The psychological domain assesses needs related to support in coping with cancer and emotions, the health system and information domain assess needs related to information about the disease, diagnosis, treatment, and follow-up. Dealing with physical symptoms, side effects of treatment, and performing usual tasks and activities is assessed by the physical and daily living domain. The patient care and support domain evaluate patients’ needs for health professionals to show compassion to their physical and emotional needs, privacy, and choice and, the sexuality domain measures needs of cancer patients related to change in sexual feelings and sexual relationships [6].

In different studies magnitude of unmet needs varied from 27 to 65% [8,9,10]. Psychological [11,12,13] and/or the health system and information domains [14, 15] were the domains with the most frequently reported unmet needs.

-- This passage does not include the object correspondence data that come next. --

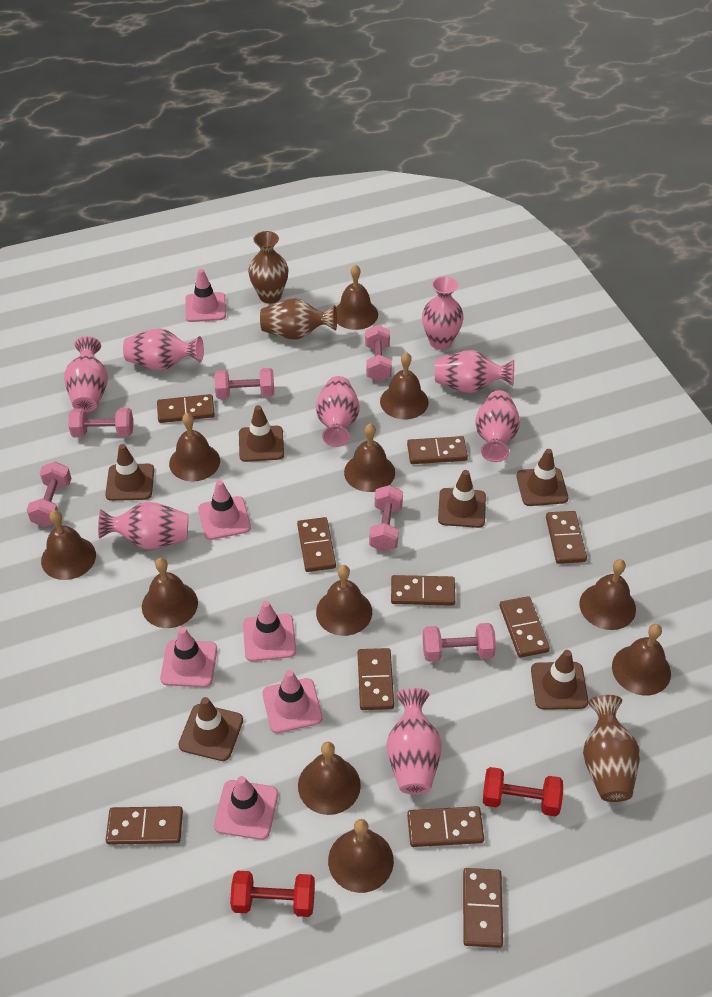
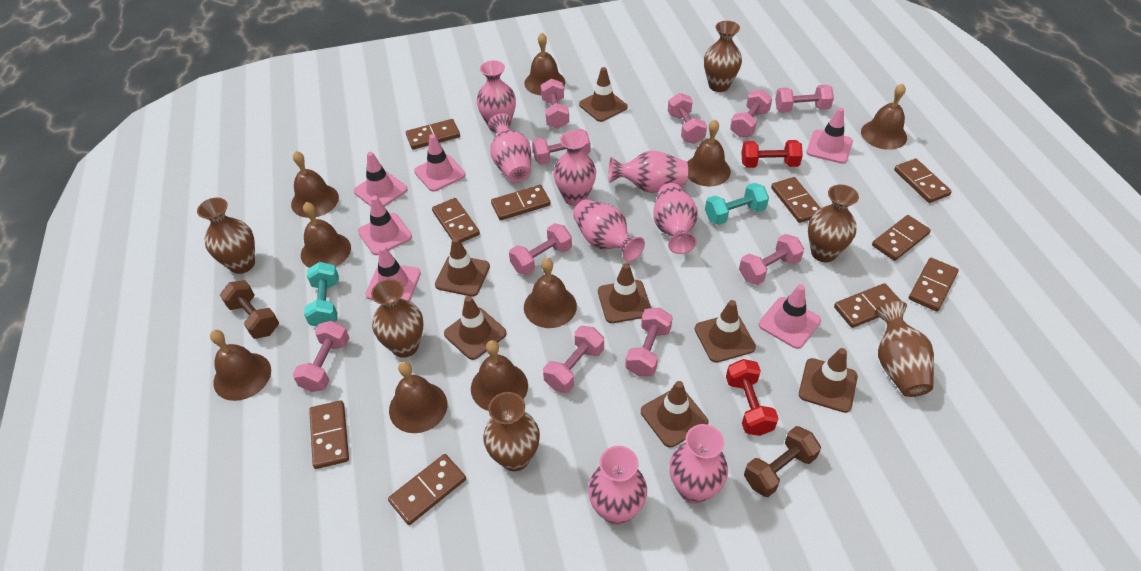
brown bell: 11 -> 9
brown dumbbell: 0 -> 2
brown traffic cone: 6 -> 7
brown vase: 3 -> 6
pink dumbbell: 6 -> 10
turquoise dumbbell: 0 -> 2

The theoretical model of this tool was on a priori estimates of scale constructs which are based on the Cancer Needs Questionnaire constructs [16].

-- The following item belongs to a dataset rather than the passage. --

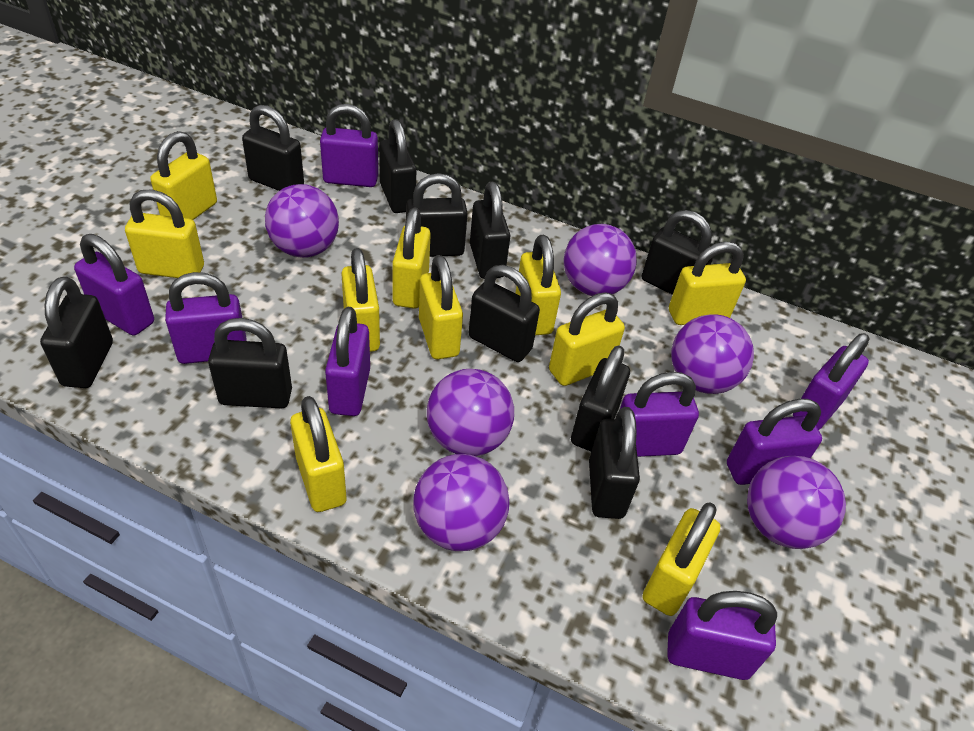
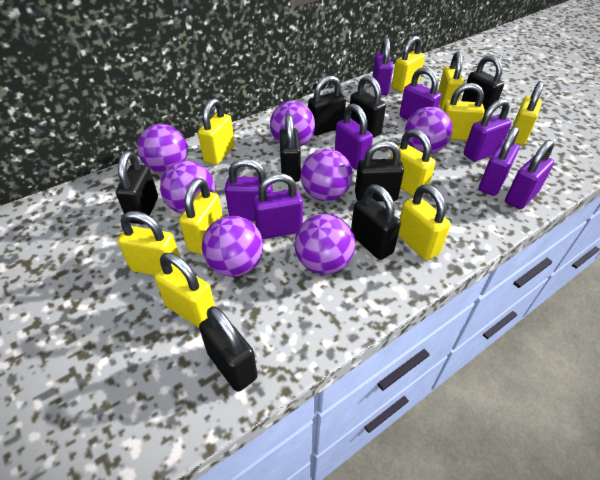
black padlock: 10 -> 8
purple ball: 6 -> 7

The SCNS was first developed in the late 1990s and consists of a 59-item long-form, a 31-item short-form survey, and the recently developed 34-item short-form survey (SCNS-SF34) [6]. It was developed in Australia [6, 17, 18] and was translated and validated in different languages including German [19], French [20], Japanese [21], and Chinese [22], showing good internal validity and reliability but different factor structure [22], proving the existence of cultural differences in scale understanding. Supportive care needs (SCNs) among cancer patients can be influenced by cultural variations and the quality of care they receive in different facilities [23]. A study done on unmet supportive care needs: a cross-cultural comparison between Hong Kong Chinese and German Caucasian women with breast cancer, concluded that culture-specific differences in supportive care needs exist. This indicated that planning for cancer supportive care services or interventions to reduce unmet needs must consider cultural and/or health service contexts [23]. Also, another study argued that quality of life in cancer patients from different cultures offers the potential for fascinating insights that will guide the development of culturally appropriate supportive care to improve patient well-being, this will help to explain which impacts of cancer and cancer treatments aspects are culture-specific [24].

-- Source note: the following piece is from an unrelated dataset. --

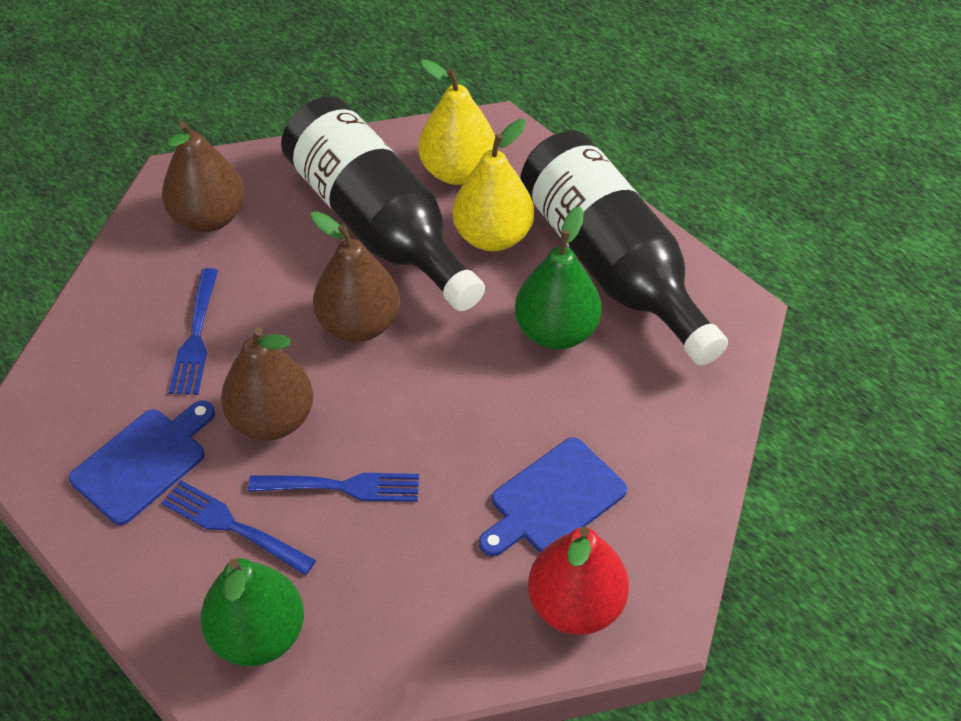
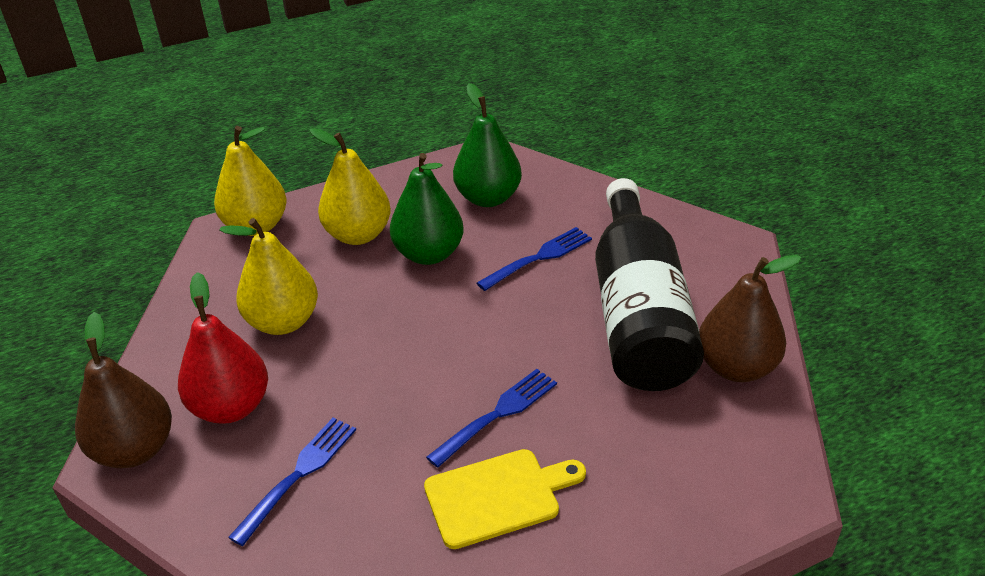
black bottle: 2 -> 1
blue cutting board: 2 -> 0
brown pear: 3 -> 2
yellow cutting board: 0 -> 1
yellow pear: 2 -> 3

There was a review of the needs assessment literature in the oncology field, and it was found that no instrument met all of the following criteria for an acceptable needs assessment tool, then Cancer Needs Questioner was developed, then SCNS was developed, SCNS was able to measure the multidimensional and comprehensive range of needs, directly assesses patients’ perceptions of their needs, assesses whether issues of need have been experienced, which issues remain unmet needs and the magnitude of such needs on one response scale, measures outcomes within a defined temporal context, needs assessment enables the identification of patient subgroups with higher-level needs, thereby potentially enabling prevention or at least reduction of problems through appropriate early intervention [25, 26]. SCNS also demonstrates acceptable reliability and validity and is user-friendly.

Information about SCNs of cancer patients comes primarily from developed countries [19, 20]. whereas, in developing countries, this type of information is limited. This is partially explained by the fact that there are no rigorously validated instruments to measure patients’ needs [27]. To accurately identify the needs of cancer patients, SCNs instruments with proven psychometric properties are essential. To our knowledge, a specific tool that assesses the supportive care needs of cancer patients has not been validated in an Ethiopian language. Therefore, this study aimed to assess the construct validity and reliability of the SCNS-SF34 among the Ethiopian Amharic-speaking population.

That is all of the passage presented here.